I answer the question that’s been plaguing the world of county cricket all summer.
It’s a fan heater. It’s got heating elements in it.
County cricket news
September 6, 2010 at 2:08 pm
Good! Now I can get some sleep at night.
September 6, 2010 at 5:21 pm
It’s got elements of all kinds of things, Bert. I’m not convinced.
September 6, 2010 at 11:10 pm
It’s Wallace’s mouth.
September 7, 2010 at 12:29 am
I think the slightly misleading hover caption back’s up Bert’s theory.
I’m glad I emigrated if Winter cricket ha’s started
September 7, 2010 at 9:29 am
Now that it is established ONCE AND FOR ALL that it is a fan heater, we’re going to see some interesting field settings from Lancashire.
“Pitch it up for the drive, Jimmy. We’ve nine men on the deep cover boundary.”
September 7, 2010 at 10:15 am
What is The Point? I often wonder that myself…..
September 7, 2010 at 11:28 am
Hi Kirst. I’ve always thought of The Point as an animated film released in 1970, written by Harry Nillson. It’s barking mad, but me mam loves it:
The soundtrack is also available, without Ringo Starr.
September 7, 2010 at 12:06 pm
Great post – my name is Hayley and I am working for the Barmy Army!
You haven’t heard from me for a while, so D Charlton is doing my job for me.
Remember Hayley and her spamming? I miss Hayley.
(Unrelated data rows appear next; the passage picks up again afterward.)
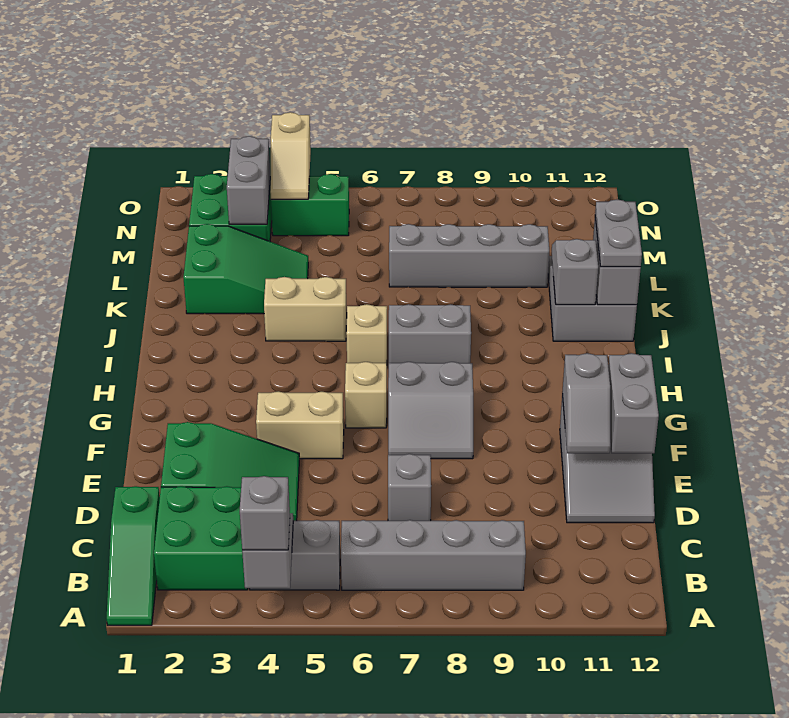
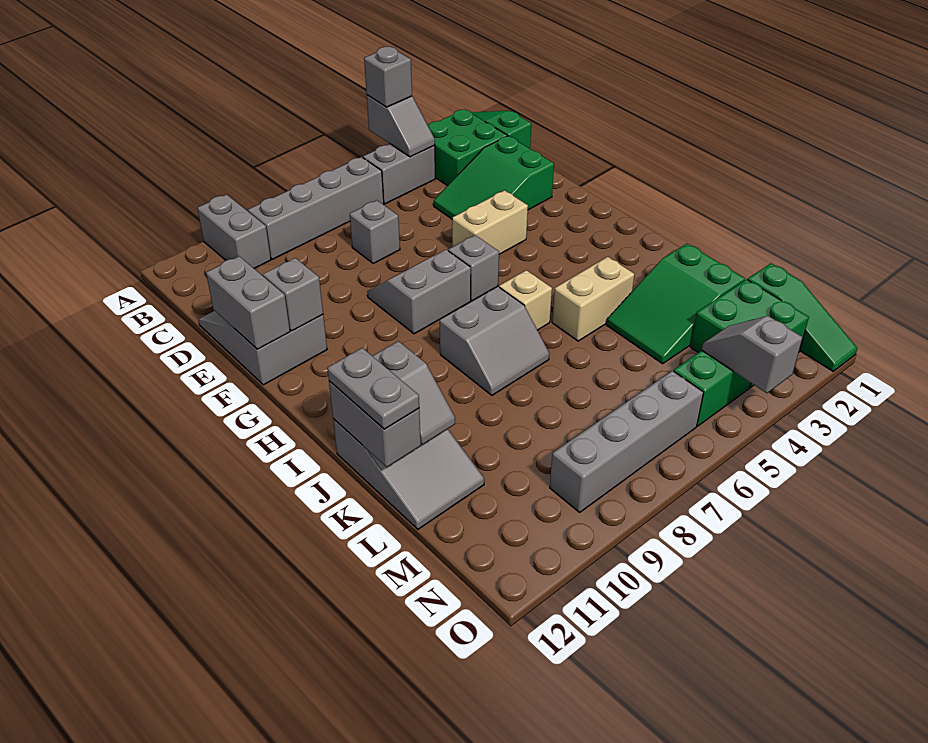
tan brick G6 level 1 -> grey brick G6 level 1
grey brick L7:L10 level 1 -> grey brick N6:N9 level 1
none -> green slope M1:O1 level 1 top M
grey brick M3:N3 level 2 -> grey brick A10:B10 level 1
tan slope N4:O4 level 2 top O -> grey slope N4:O4 level 2 top O

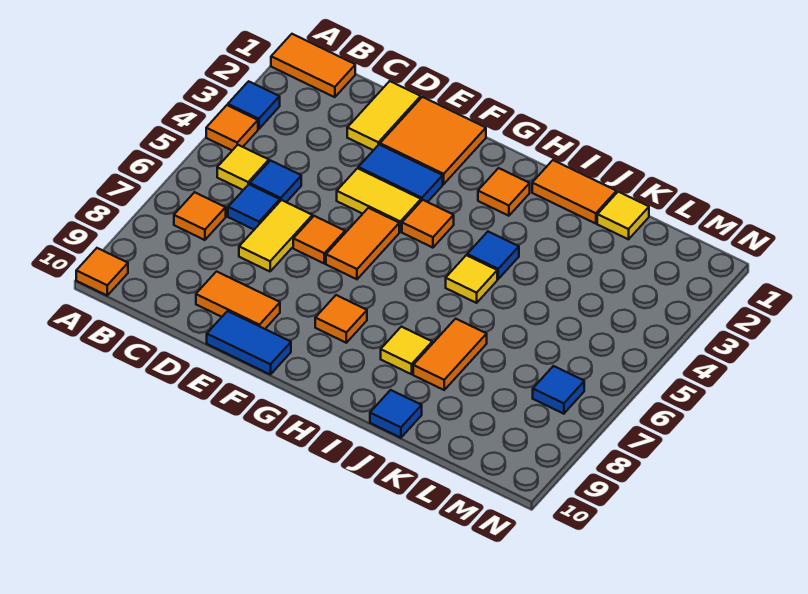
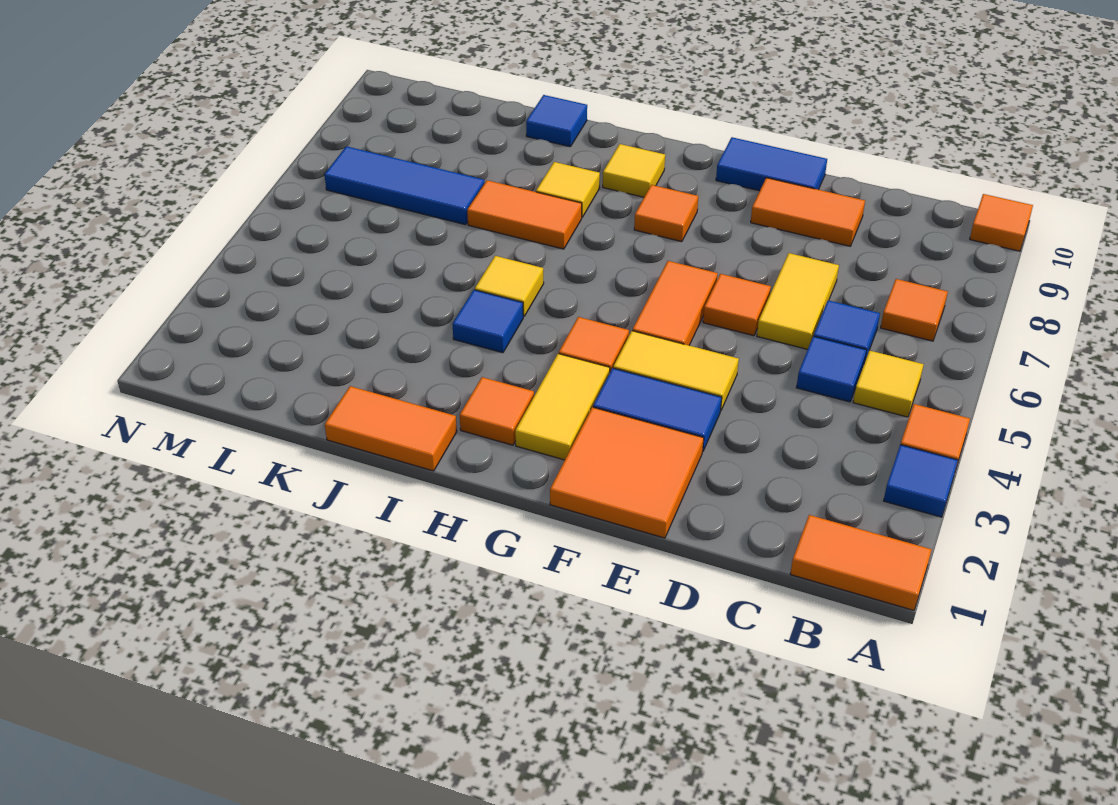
yellow tile D1:D2 level 1 -> yellow tile G2:G3 level 1
orange tile J7:J8 level 1 -> orange tile I7:J7 level 1
yellow tile K1 level 1 -> yellow tile H9 level 1
blue tile M7 level 1 -> blue tile K7:M7 level 1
September 7, 2010 at 12:10 pm
phew! I was worried KC were leading us down the road of an existential debate about the meaning of life. Thank god it’s just a random film
btw if The Point is a fan heater, is it finally an acknowledgement that it i’s bloody cold watching cricket up north??
September 7, 2010 at 2:37 pm
Had one of those in our bathroom once. You could use it for precisely 26 seconds before it tripped the electric for the whole house. It wasn’t very good really.
September 7, 2010 at 5:47 pm
“…without Ring Starr…”
– String, you are being ridiculous. Everybody knows that it is Ringo who makes this animated film so appealing.
The only two other celebrity narrators I can think of coming anywhere near close to the magic of his dulcit Dingle tones are Richard Briers and Arthur Lowe.
Kirst – were you paid to sneak that apostrophe into your last line?
September 7, 2010 at 6:35 pm
I have never seen that suitcase of money before in my life
September 8, 2010 at 9:24 am
I guess you need something like this in England.